Nun stehen diese Kinder da und sagen, sie möchten mehr als nur einfach abgespeist werden – und bitten den Westen, dem Demokratie immerhin Kriege wert sind, gehört zu werden - und was passiert? Die demokratischen Foren machen die Türen zu, und statt Brücken bauen zu helfen, werden die Brücken, welche die am MalalaTag fehlenden Kinder selbst zu bauen anfingen, eingerissen und es gibt eine vorgesetzte belehrende (wenn sie nicht vom Westen und seinen Verbündeten selbst umgesetzt wird, die Waffen weiter im Einsatz bleiben, dann ist sie belehrend) Rede, für deren Inhalt die kriegführenden Nationen, die sie halten ließen, anscheinend selbst taub sind, und die anderen Kinder, die ein Anliegen hatten und etwas sagen wollten, bleiben draußen, die Kinder, die ihre Eltern bei Drohnenangriffen verloren oder selbst verwundet wurden, die Kinder, die wie Malala sich für Bildung einsetzten und überhaupt alle Kinder, die auch ein HerzensAnliegen haben – sie blieben draußen, die angeblichen Demokraten/innen geben ihnen kein Forum, sie werden ausgesperrt. Adieu Demokratie!?

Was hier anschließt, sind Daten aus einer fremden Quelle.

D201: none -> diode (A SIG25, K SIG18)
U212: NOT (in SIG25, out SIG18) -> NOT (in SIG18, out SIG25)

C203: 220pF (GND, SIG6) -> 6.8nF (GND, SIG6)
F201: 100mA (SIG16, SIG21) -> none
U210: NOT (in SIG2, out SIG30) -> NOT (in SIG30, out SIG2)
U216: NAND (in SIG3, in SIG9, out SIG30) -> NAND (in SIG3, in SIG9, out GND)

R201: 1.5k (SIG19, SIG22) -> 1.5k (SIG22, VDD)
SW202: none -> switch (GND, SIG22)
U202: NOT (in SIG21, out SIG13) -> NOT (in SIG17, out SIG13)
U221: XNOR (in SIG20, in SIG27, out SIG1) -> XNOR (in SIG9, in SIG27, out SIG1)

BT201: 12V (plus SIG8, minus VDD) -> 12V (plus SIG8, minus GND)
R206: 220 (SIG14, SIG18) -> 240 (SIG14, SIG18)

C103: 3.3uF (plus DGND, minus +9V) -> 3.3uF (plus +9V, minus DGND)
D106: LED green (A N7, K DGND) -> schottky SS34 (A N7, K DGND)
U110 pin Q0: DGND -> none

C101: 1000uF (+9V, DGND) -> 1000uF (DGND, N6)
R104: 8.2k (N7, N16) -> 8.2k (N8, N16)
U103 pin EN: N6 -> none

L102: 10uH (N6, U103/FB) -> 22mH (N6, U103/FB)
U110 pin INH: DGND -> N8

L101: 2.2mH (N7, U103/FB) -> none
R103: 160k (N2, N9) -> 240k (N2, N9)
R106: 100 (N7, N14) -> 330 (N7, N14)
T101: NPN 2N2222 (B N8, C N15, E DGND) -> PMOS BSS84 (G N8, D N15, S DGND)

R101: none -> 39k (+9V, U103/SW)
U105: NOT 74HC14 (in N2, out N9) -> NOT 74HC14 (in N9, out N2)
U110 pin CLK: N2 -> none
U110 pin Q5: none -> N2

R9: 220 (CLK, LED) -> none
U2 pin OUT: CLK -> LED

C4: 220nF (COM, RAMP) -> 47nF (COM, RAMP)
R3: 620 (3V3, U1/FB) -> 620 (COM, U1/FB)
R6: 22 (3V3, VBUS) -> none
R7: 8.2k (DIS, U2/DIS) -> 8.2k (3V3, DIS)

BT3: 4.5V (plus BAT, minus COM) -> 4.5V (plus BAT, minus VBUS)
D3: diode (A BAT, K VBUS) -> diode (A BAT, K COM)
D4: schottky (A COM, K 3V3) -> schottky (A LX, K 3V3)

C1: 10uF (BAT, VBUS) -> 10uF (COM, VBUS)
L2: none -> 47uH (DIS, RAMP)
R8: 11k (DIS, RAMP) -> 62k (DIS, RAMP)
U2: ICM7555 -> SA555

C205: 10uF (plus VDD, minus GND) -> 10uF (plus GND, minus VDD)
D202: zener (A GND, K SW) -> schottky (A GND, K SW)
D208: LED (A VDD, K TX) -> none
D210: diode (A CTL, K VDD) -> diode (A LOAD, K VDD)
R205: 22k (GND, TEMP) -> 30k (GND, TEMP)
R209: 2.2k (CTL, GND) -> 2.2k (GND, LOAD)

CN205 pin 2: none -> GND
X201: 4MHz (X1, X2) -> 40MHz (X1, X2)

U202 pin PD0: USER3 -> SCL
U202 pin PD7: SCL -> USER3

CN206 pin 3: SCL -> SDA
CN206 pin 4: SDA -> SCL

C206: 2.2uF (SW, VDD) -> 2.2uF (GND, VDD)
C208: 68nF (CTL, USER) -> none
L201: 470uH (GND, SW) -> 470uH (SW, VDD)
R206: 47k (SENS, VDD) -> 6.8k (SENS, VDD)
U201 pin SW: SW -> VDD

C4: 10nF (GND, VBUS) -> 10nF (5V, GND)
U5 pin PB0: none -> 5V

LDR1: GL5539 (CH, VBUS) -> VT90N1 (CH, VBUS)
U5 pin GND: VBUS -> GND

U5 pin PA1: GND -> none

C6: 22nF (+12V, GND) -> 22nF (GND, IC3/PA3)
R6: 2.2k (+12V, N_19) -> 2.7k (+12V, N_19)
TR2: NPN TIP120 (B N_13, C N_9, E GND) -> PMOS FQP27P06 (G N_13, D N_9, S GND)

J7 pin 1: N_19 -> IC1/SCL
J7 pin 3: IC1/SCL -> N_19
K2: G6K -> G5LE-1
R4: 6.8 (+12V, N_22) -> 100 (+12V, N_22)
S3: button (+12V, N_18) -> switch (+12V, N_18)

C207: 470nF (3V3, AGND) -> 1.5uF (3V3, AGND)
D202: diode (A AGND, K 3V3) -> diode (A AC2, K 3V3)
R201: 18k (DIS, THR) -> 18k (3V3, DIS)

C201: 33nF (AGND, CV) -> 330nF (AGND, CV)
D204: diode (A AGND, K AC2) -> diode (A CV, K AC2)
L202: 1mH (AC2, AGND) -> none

Die Realität ist, dass die Kinder in zweifacher Hinsicht Opfer sind – einmal von Terror und einmal von Antiterror. Wann werden die Kinder gesehen? Wann wird Liebe mehr bedeuten als Rechthaberei und Terrorideologien und Antiterrorideologien?

Wann werden die Kriege beendet? Wann werden Brücken gebaut? Wann wird Verständigungs- und Versöhnungsarbeit beginnen? Wann wird Frieden sein?